Energy efficiency is the only practical way for climate change mitigation.
Reducing consumption of energy like reduced electricity affects the amount of electricity power plants have consume, subsequently reducing the fossil fuels that are burnt each day.
In addition to impacting climate change and depleting natural resources,
Energy efficiency has an indirect effect on animals and ecosystems.
Human-induced air pollution is one of the main reasons that biodiversity is disappearing at 1,000 times the normal extinction rate.
Energy Efficiency Measures
The following are some of the measures that can be implemented in a commercial building:
• Operating existing equipment well according to its operating speed and load control and replacing old parts help with higher efficiency.
• Data and monitoring of the equipment for voltage regulation, phase balancing and preventive maintenance help to reduce technical losses with increased reliability.
• Operations include routine data collection, regular analysis of energy performance, replacement and upgrade of faulty parts.
• Operations should be in accordance to design standards, heat losses minimized by good insulation, waste heat recovered for use elsewhere in the plant.
• Utilization of modern construction methods and materials that help with air circulation and ventilation. Windows and building surfaces with tunable optical properties.
• Lighting – High-efficiency green LEDs, Sensors for lighting control
• Electronics – Utilizing sensors wherever possible.

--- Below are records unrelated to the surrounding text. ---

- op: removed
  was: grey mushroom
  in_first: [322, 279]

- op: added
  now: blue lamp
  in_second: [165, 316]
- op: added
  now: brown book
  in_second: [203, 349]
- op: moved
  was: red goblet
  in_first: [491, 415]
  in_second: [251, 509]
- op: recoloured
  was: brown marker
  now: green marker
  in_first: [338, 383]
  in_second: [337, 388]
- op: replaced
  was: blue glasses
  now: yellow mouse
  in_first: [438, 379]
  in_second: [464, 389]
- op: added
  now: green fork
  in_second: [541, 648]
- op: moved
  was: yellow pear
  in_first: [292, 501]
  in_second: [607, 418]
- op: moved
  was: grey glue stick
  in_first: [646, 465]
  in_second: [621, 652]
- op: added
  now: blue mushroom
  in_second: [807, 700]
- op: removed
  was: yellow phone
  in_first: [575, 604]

Advanced circuitry, improved control systems, efficient software to operate the building.
To ensure that all the rooms and space of the building are operated at an optimal level, property managers and building owners should install advanced automation and control systems like BEMS (Building Energy Management Systems).

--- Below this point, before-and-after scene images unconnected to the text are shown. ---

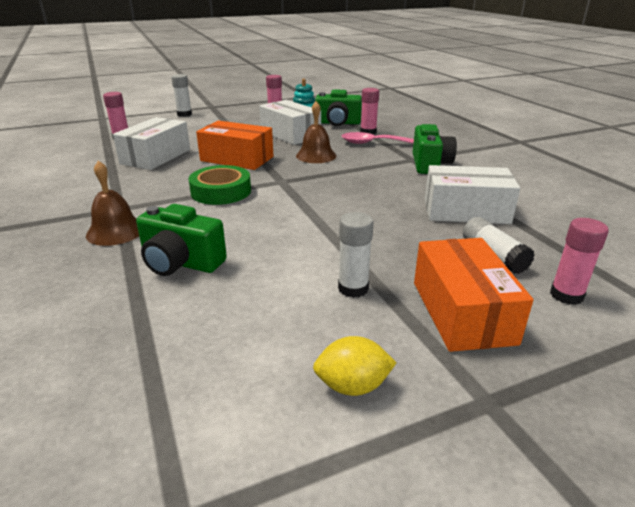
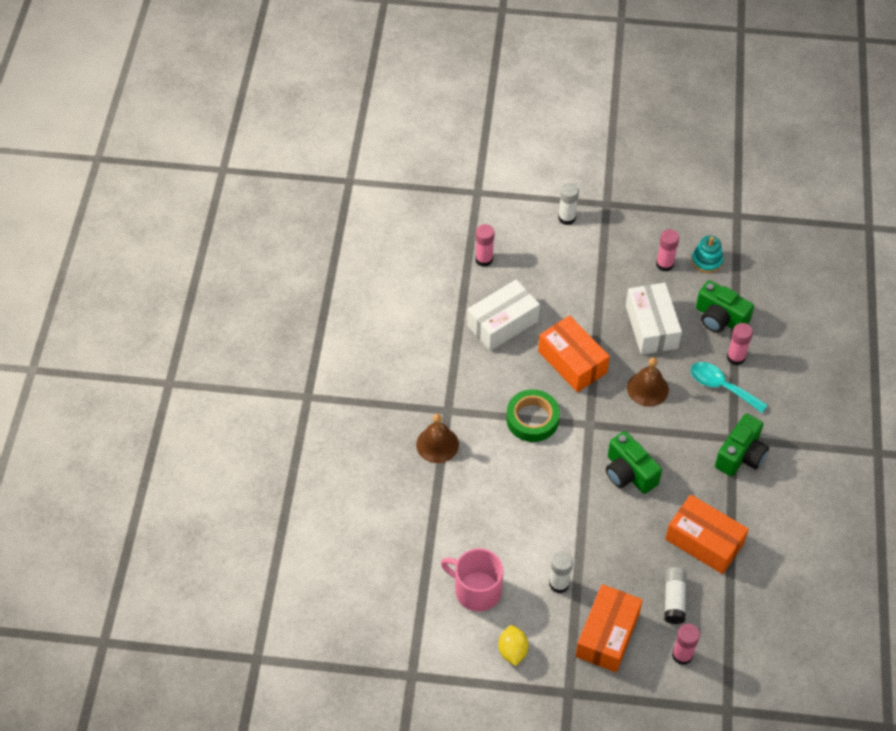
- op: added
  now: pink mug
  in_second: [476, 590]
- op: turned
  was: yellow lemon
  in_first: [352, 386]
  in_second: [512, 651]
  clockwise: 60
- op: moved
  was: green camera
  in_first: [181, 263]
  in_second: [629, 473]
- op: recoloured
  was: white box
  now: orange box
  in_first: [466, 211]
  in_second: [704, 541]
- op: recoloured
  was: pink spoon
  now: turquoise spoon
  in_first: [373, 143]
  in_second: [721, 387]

BEMS helps in achieving a comfortable internal environment for the tenants while optimizing energy consumption.
BEMS is a computer-controlled system that helps in monitoring and controlling the building’s energy use with the goal of optimizing energy efficiency. Cables connect the plant through a series of hubs called outstations around the building back to a central supervisor computer where building operators can control the building.
The software provides control functions, monitoring, alarms and allows the operators to optimize building performance. BEMS are a critical component to managing energy demand, particularly in large complex buildings and multi-building sites.
They typically come with a user interface where you can monitor regular usage in detail and the granularity that you need.
Through the use of intelligent controls, BEMS can control the building’s internal environment without causing discomfort to the tenants.
SMART Building Management System: An advanced BEMS is called the SMART building system where most of the programs are automated that helps in reducing downtime as well as operations cost.
SMART systems have automated diagnostic and fault detection as well as set points and set timers. These systems not only provide energy efficiency but they are regularly making recommendations or changes for continuous improvement.
A SMART BMS also helps with scheduling maintenance activities like ensuring lighting; HVAC systems are automatically turned On and Off when tenants are not present in the buildings.
They also provide additional benefits like energy sharing, where multiple tenants of a building can set their goals and track their energy consumption.
They also provide Energy Demand Management wherein it automatically manages power consumption to avoid exceeding set energy consumption limits or incurring fines.
In conclusion, energy efficiency is no longer optional in buildings. It is delivering significant and multiple benefits not only in reducing energy costs but also elevating human lives and environment.
There are multiple ways to achieve energy efficiency that range from simple measures like operating equipment as per design to complex computer-based systems like Building Energy Management Systems.
Whatever is the means, building energy efficiency measures are on the rise with increased awareness of its economic and social value.